The profound hearing loss made him value clear and elegant writing as a way to communicate effectively. He devoted long hours to editing and marking students’ essays, trying to improve their writing skills, frequently covering the page with red ink. One former student recalled that he “made the pages bleed!” He eventually compiled a seven-page guide for students called “Hints, Admonitions, and Downright Threats from a Jaded Reader of Too Many Sloppy Essays.”
Despite his high standards and formidable nature, he was much loved by students. In 1981 he was successfully nominated for the annual teaching award of the Ontario Confederation of University Faculty Associations (OCUFA). Subsequently the Canadian Association of Geographers created a teaching award in his name.
In addition to duties at York, he held visiting positions at the State University of Washington, WA, Saint Mary’s University in Halifax, NS, and Atkinson College in York, ON. He was also a member of the IGU Commissions on Transportation, and on Tourism and Recreation.
Wolfe retired in 1983 having left a substantial intellectual and personal legacy. He legitimized research on tourism in geography, undertook pioneering scholarship, and inspired many geographers in his generation. His work provided the intellectual foundation for much of the research in contemporary tourism geography, with his publications on second homes cited more in the decade prior to his death than any time previous. His work was also influential beyond tourism and geography in the fields of regional science and marketing.
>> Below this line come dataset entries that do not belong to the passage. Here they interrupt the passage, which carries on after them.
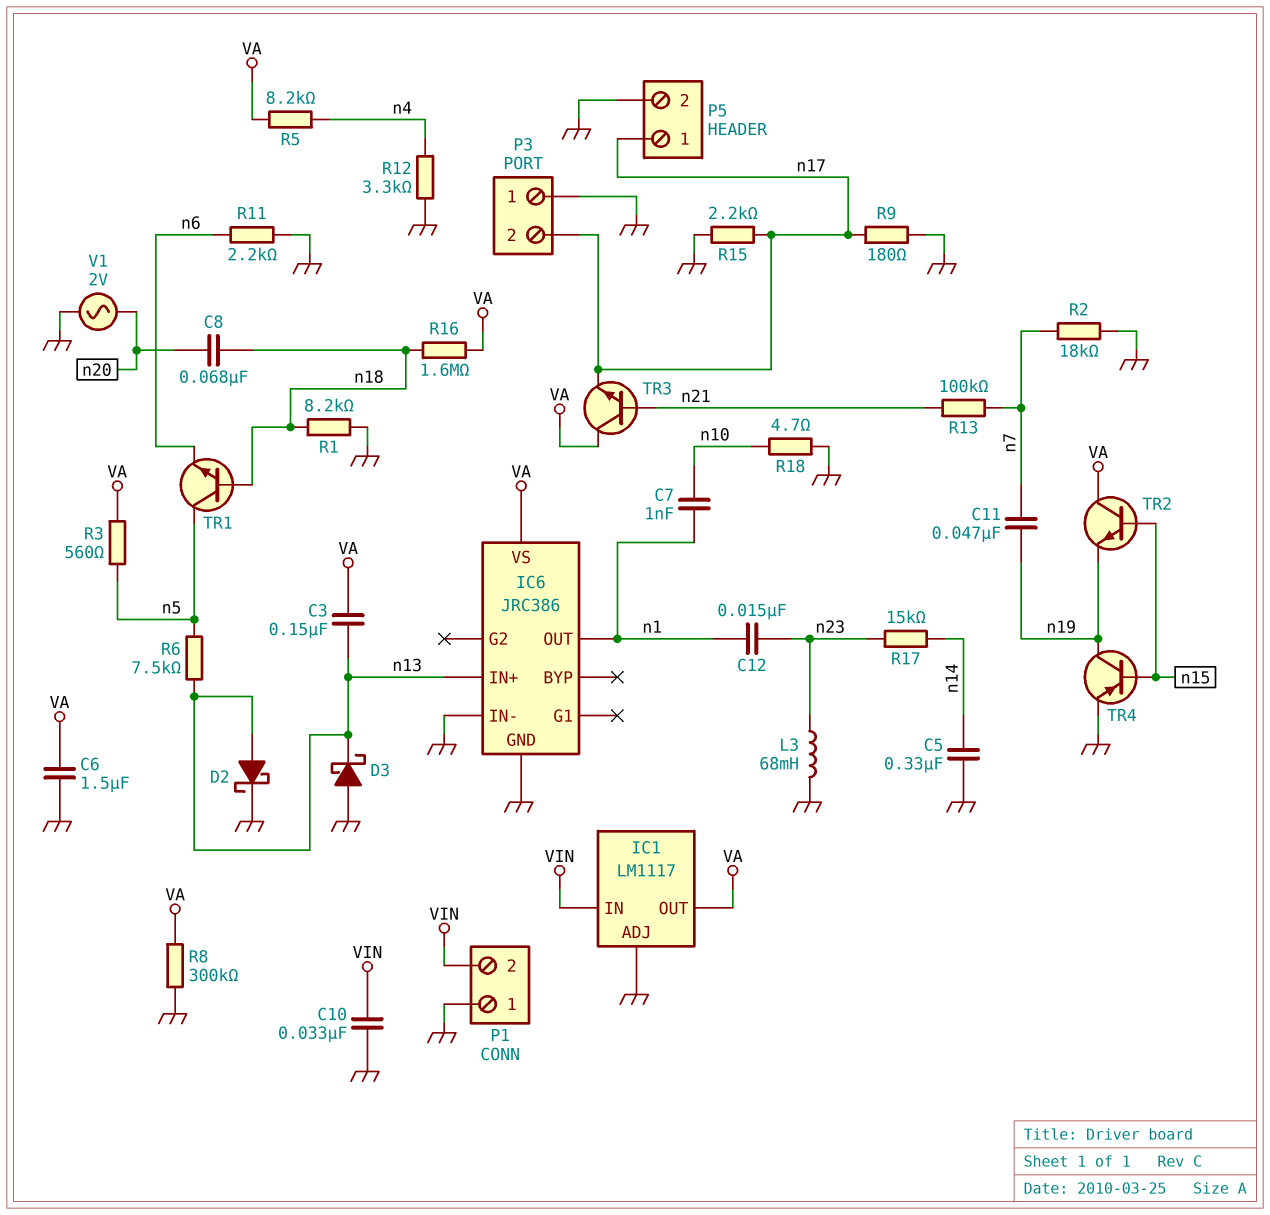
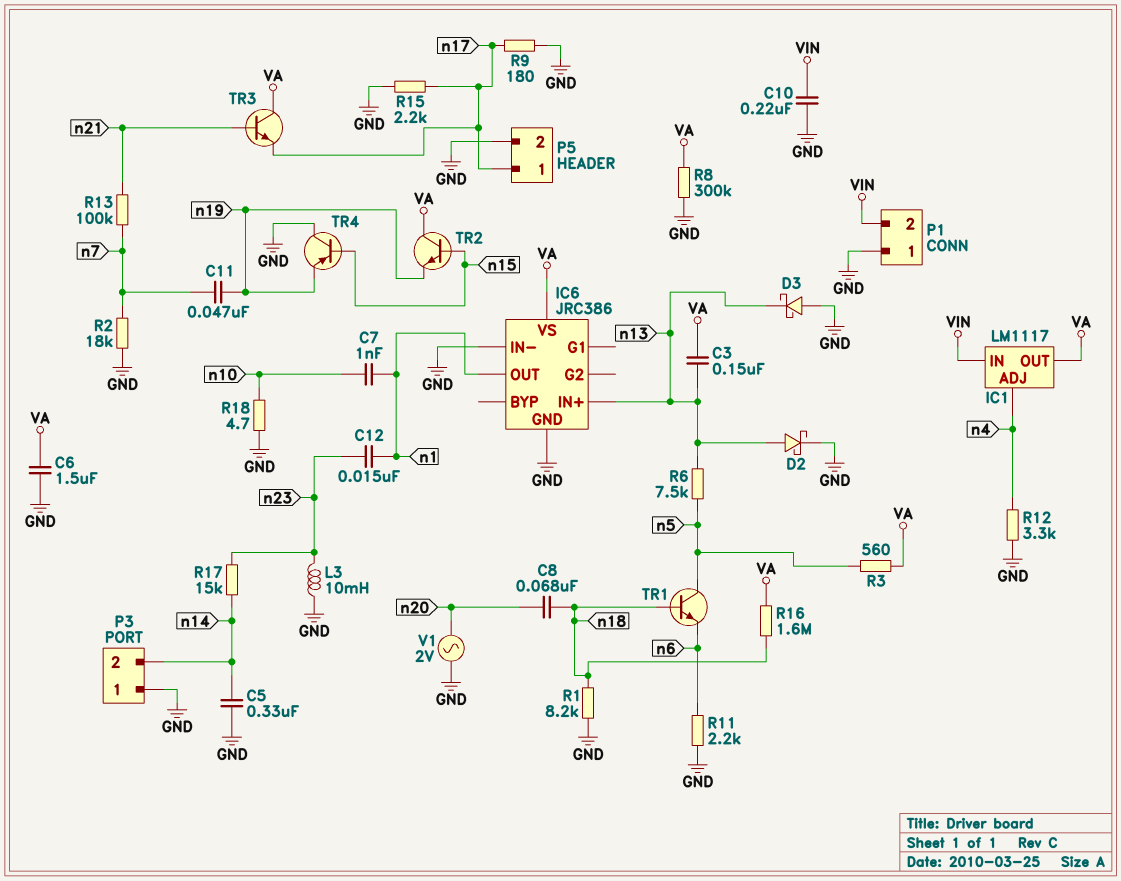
C10: 33nF (GND, VIN) -> 220nF (GND, VIN)
IC1 pin ADJ: GND -> n4
L3: 68mH (GND, n23) -> 10mH (GND, n23)
P3 pin 2: n17 -> n14
R5: 8.2k (VA, n4) -> none
TR4: PNP (B n15, C n19, E GND) -> PNP (B n15, C GND, E n19)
In 1988, the Association of American Geographers established the annual Roy Wolfe Award in his honor which recognizes “outstanding contributions to the field and discipline of Recreation, Tourism and Sport Geography.” The award has been won by geographers from Canada, Finland, New Zealand, and the United States to date.
Roy was predeceased by his wife Rosemary and daughter Cynthia but leaves behind four children (Robert David, Richard, Judy and Mitzi), six grandchildren and two great-grandchildren.